Metropoli-laboratorio che ha sempre fatto dell’innovazione il suo tratto distintivo, Torino sta tentando di lasciarsi alle spalle l’etichetta di “città dell’auto” per costruirsi una nuova identità post-industriale. Per quasi un secolo, ogni progetto di viabilità ha dovuto fare i conti con la dimensione autocentrica imposta dal governo-ombra della città, quello di FIAT, la principale industria italiana. La nuova dimensione globale del marchio automobilistico e i Giochi olimpici invernali ospitati nel 2006 hanno dato il via a un processo di trasformazione urbanistica tuttora in atto. A partire dai primi anni Duemila, nel reticolo urbano cresciuto come coerente espansione del nucleo fondativo romano, le piste ciclabili si sono moltiplicate riportando le persone in sella a una bicicletta. Siamo molto lontani dai tassi di circolazione ciclistica dei centri urbani di Veneto ed Emilia Romagna, ma, con i suoi 258 chilometri di piste ciclabili, Torino è sicuramente all’avanguardia fra le grandi metropoli italiane. Le amministrazioni comunali che si sono succedute negli ultimi due decenni hanno recepito le istanze provenienti dal basso trasformandole in opere pubbliche atte a migliorare la sicurezza  di chi opta per la mobilità sostenibile. Le pedalate informali della critical mass hanno lasciato il posto al Bike Pride, una parata annuale che, nelle edizioni più partecipate, ha radunato oltre 20.000 ciclisti. Il potenziamento della viabilità ciclistica urbana è avvenuto parallelamente allo sviluppo delle arterie ciclistiche extraurbane che conducono alle vicine pianure, colline e zone prealpine. Al di là della fisiologica resistenza di una parte dei suoi abitanti, Torino sembra aver capito in quale direzione sta andando la mobilità, le infrastrutture bike friendly realizzate dalle ultime amministrazioni ne sono la conferma. Partendo dal suo centro storico abbiamo affrontato un itinerario che, in una sola giornata, garantisce un pieno di bellezza dove natura e cultura si alternano senza soluzione di continuità. 
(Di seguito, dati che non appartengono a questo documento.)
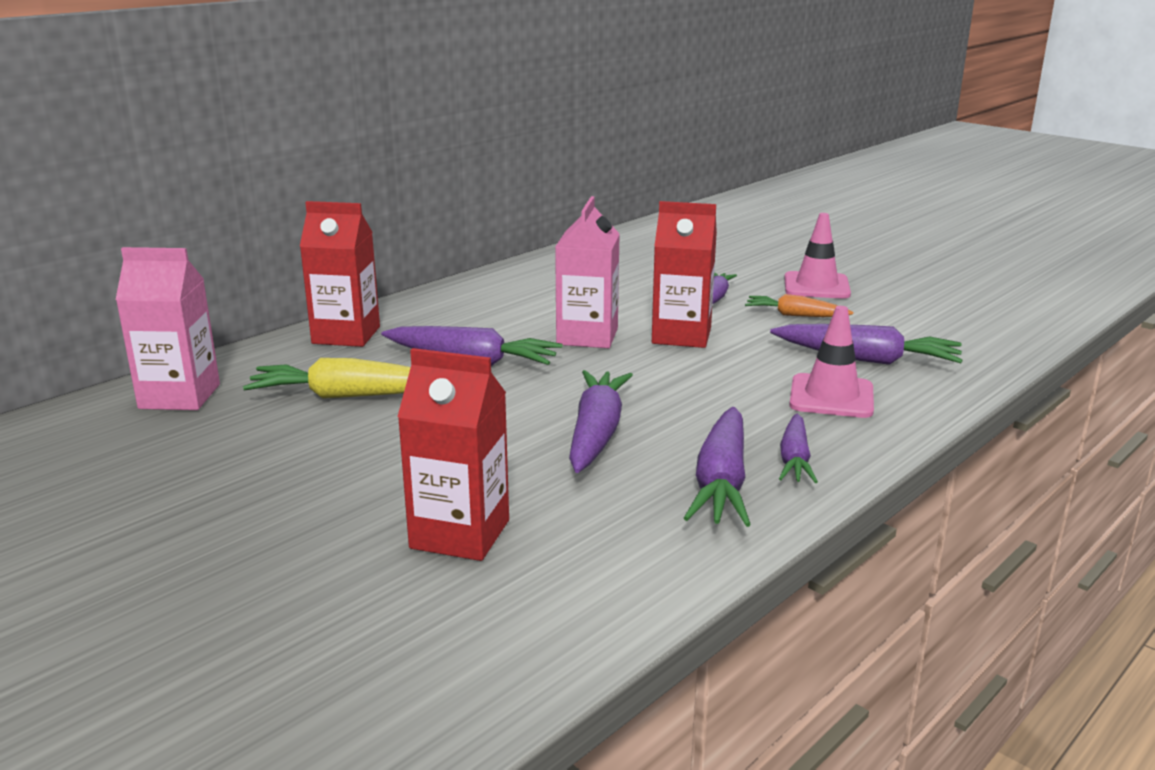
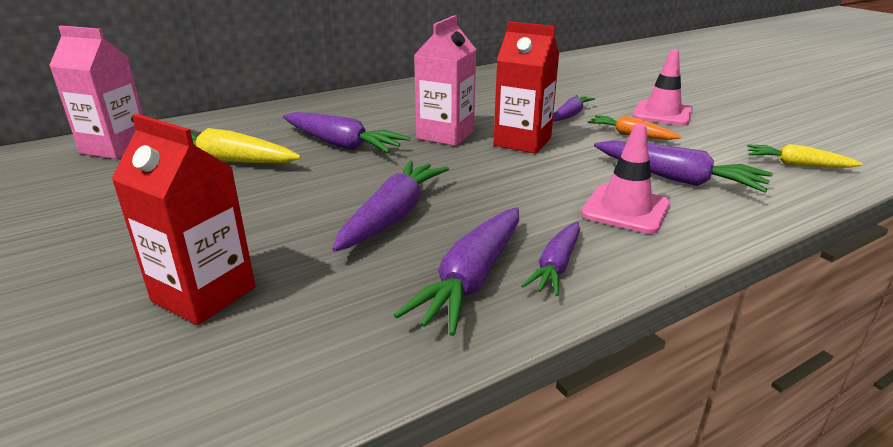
camera: 15 degrees right, 5 degrees up
(346, 335) = (269, 116): red carton -> none
(976, 331) = (797, 165): none -> yellow carrot

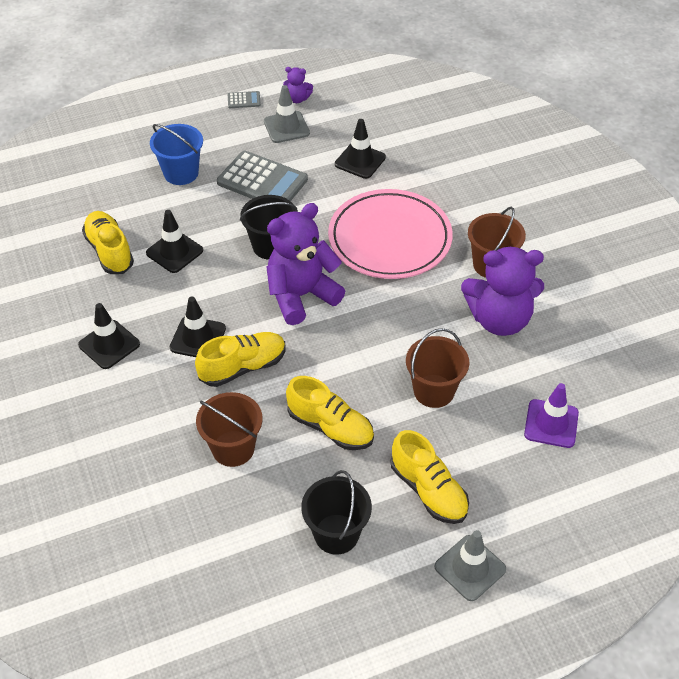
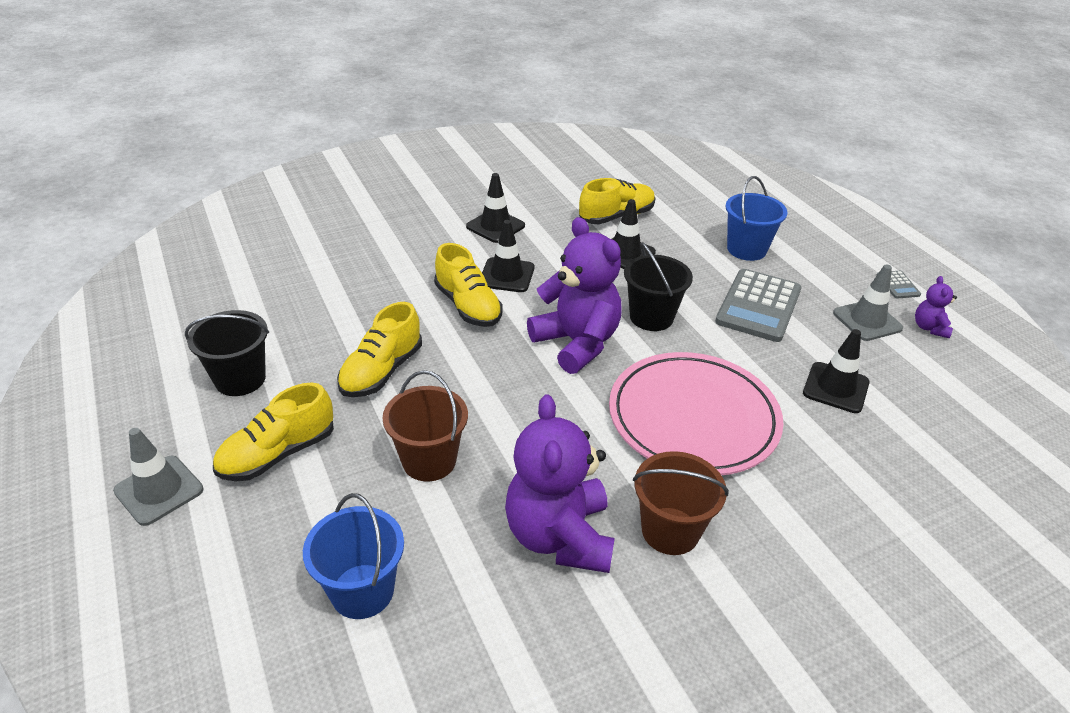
camera: 85 degrees right, 10 degrees down
(233, 448) = (363, 305): brown bucket -> none
(551, 424) = (362, 591): purple traffic cone -> blue bucket

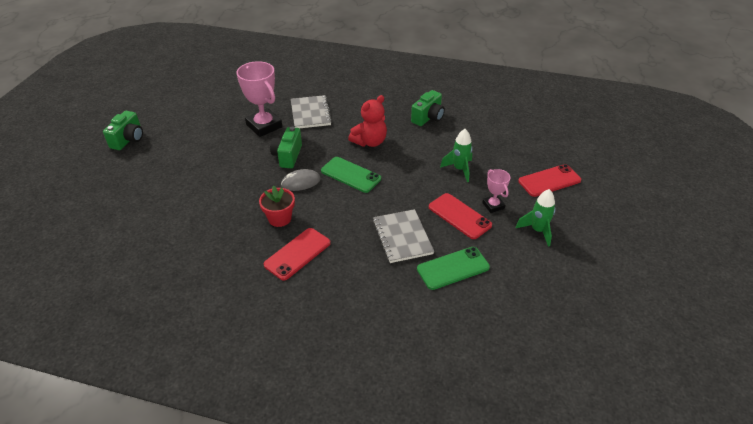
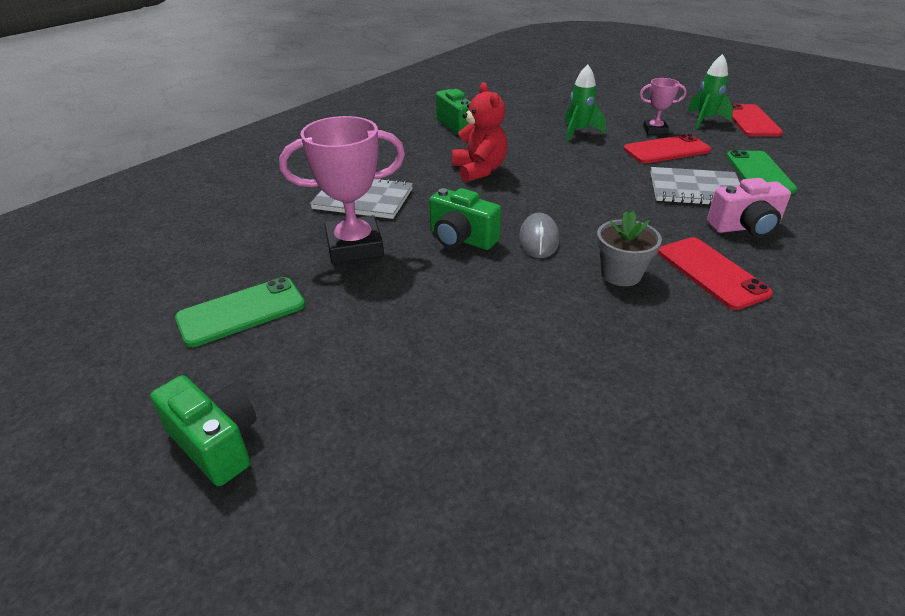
camera: 65 degrees left, 5 degrees down
(279, 218) = (621, 274): red flower pot -> grey flower pot
(351, 175) = (546, 197): green phone -> green phone (241, 312)
(361, 265) = (745, 227): none -> pink camera
(549, 181) = (625, 98): red phone -> red phone (751, 121)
Città nota per l’understatement dei suoi abitanti e per l’estrema razionalità del suo reticolo urbano, Torino è universalmente identificata con un monumento, la Mole Antonelliana, che è un capolavoro di sfrontatezza, un esercizio di hybris applicata all’architettura. Inaugurata nel 1889, con i suoi 167,35 metri di altezza divenne per alcuni decenni l’edificio in muratura più alto del mondo. Dal 2000 la Mole (come viene comunemente chiamata omettendo l’aggettivo che ne ricorda l’artefice, Alessandro Antonelli) ospita il Museo Nazionale del Cinema, un luogo di culto per i cinefili di tutto il mondo. Fra vecchie sceneggiature hollywoodiane ed eccentrici macchinari del precinema, sontuosi costumi di scena e coloratissimi manifesti, il museo custodisce i cimeli di Cabiria, unanimemente considerato per durata, impiego di mezzi e ricchezza delle location il primo kolossal della storia del cinema. L’itinerario alla scoperta di Torino e delle sue montagne non poteva che cominciare da quest’iconico monumento per poi proseguire verso Piazza Castello, luogo che ospita sia Palazzo Madama (interessante ibrido di barocco e romanico), sia Palazzo Reale (cuore della dinastia Savoia fino ai primi anni del Regno d’Italia). Qui e nella vicina Piazza San Carlo la compostezza, spesso associata al carattere dei torinesi, assume una sua plasticità: fatta eccezione per le anarchiche vie Po e Pietro Micca, il centro cittadino è un coerente insieme di rette parallele e perpendicolari, vie che, come scrisse il poeta Umberto Saba, “si prolungano come squilli”. A pochi metri da Piazza Castello si trova il Duomo di Torino che custodisce la Santa Sindone, un antico lenzuolo di lino che, secondo la tradizione cattolica, avrebbe avvolto il corpo di Gesù Cristo dopo la sua crocifissione. Bastano pochi colpi di pedale per lasciarsi alle spalle il silenzio della piazza antistante la cattedrale di San Giovanni Battista ed entrare in una dimensione antitetica, quella dei banchi di Porta Palazzo, il mercato all’aperto più grande d’Europa. Chiassoso, policromatico e babelico, è un luogo irrinunciabile per chi voglia cogliere a pieno la multietnicità della città.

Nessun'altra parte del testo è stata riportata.